Tomorrow is my first day off in the past 12, along with another 8 coming up, so you bet I'm working on the truck tomorrow. In the morning I'm going junkyard hopping looking for an Xtreme/ZQ8 12.7:1 steering box, and will hopefully come across the full truck so the sway bars front and rear are available for the taking. If not, S10warehouse has them on eBay.

Anyways, thanks for the insight about the VC/driveline differences.
 

Black Knight

I Glow Therefore I am
Re: Different Ring and Pinion Ratios

You don't think those tire sizes being an inch in diameter difference from each other will cause you any problems? :dunno:

P255/45R17 revs per mile 775
P285/40R18 revs per mile 748
 

Rinkrat456

Got LS1?
Re: Different Ring and Pinion Ratios

Black Knight said:
You don't think those tire sizes being an inch in diameter difference from each other will cause you any problems? :dunno:

P255/45R17 revs per mile 775
P285/40R18 revs per mile 748
Not one bit actually. :D

Try reading the whole post, or for starters, the title. :rotf:
 

'JustDreamin'

Dream: 6LV8 Turbo Bravada
Re: Different Ring and Pinion Ratios

Rinkrat456 said:
What pan did you use for your 6.0l or haven't you gotten to that point yet?
Built my own pan from steel sheet and barstock. Decided it was easier than trying to hack and chop on an aluminum pan, especially since I can weld steel and not aluminum.

Truck runs, and runs pretty well. Still have a few little bugs to work out, I'll get to them sooner or later....

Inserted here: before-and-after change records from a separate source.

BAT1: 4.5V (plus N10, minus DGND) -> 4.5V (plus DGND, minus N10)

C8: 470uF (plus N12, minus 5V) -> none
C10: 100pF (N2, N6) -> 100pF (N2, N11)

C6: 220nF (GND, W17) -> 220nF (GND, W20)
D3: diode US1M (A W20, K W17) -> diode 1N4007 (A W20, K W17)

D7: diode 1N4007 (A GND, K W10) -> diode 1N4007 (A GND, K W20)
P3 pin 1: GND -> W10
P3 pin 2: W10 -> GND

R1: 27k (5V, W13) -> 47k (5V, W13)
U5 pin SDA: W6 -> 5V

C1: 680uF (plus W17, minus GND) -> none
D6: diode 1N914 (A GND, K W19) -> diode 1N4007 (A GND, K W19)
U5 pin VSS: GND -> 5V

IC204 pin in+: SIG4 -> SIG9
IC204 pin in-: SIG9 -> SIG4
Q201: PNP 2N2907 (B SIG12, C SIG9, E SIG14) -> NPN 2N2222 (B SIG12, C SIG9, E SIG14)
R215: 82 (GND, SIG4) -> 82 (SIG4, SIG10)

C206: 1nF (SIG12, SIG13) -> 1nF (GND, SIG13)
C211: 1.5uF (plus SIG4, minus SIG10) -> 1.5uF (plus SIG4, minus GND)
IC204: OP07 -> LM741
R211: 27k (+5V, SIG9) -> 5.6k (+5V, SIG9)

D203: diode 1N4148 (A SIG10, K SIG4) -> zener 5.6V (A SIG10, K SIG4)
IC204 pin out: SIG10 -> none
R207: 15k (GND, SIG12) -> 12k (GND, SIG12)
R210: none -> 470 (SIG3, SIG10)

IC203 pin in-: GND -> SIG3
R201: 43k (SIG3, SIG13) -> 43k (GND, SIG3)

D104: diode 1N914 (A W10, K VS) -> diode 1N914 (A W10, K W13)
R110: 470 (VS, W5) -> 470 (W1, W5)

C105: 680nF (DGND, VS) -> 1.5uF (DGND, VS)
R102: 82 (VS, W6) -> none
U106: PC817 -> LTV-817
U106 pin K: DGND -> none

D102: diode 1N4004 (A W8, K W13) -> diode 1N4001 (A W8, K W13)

I've been contemplating the coilover stuff too....But am going to wait on somebody else with a 2nd Gen trying it out, and getting my garage addition built (a much bigger priority).

'JustDreamin'
 

Rinkrat456

Got LS1?
Re: Different Ring and Pinion Ratios

JustDreamin said:
I've been contemplating the coilover stuff too....But am going to wait on somebody else with a 2nd Gen trying it out, and getting my garage addition built (a much bigger priority).
I have a 93 4x4 S10 frame a friend and I have been working on mounting a '50 Chevy 3600 body and bed to in our attempts to restore the truck with the addition of a mean stance. I've been looking at the differences in the front suspension and it seems like the 2nd gens have it made. The upper A-arm looks to require no grinding, or at least way less, and the lower shock tab looks more reinforced compared to 1st gens, easing my initial worries about the lower tab being able to support the weight of the truck in spirited driving conditions.

School is coming up soon in just another 2 weeks, so unfortunately I think the 8.8 swap is my last project of the summer. I'm fairly certain now that coilovers are the answer, so if/when I get them I'll be sure to take pics and document the installation for you and others inquiring.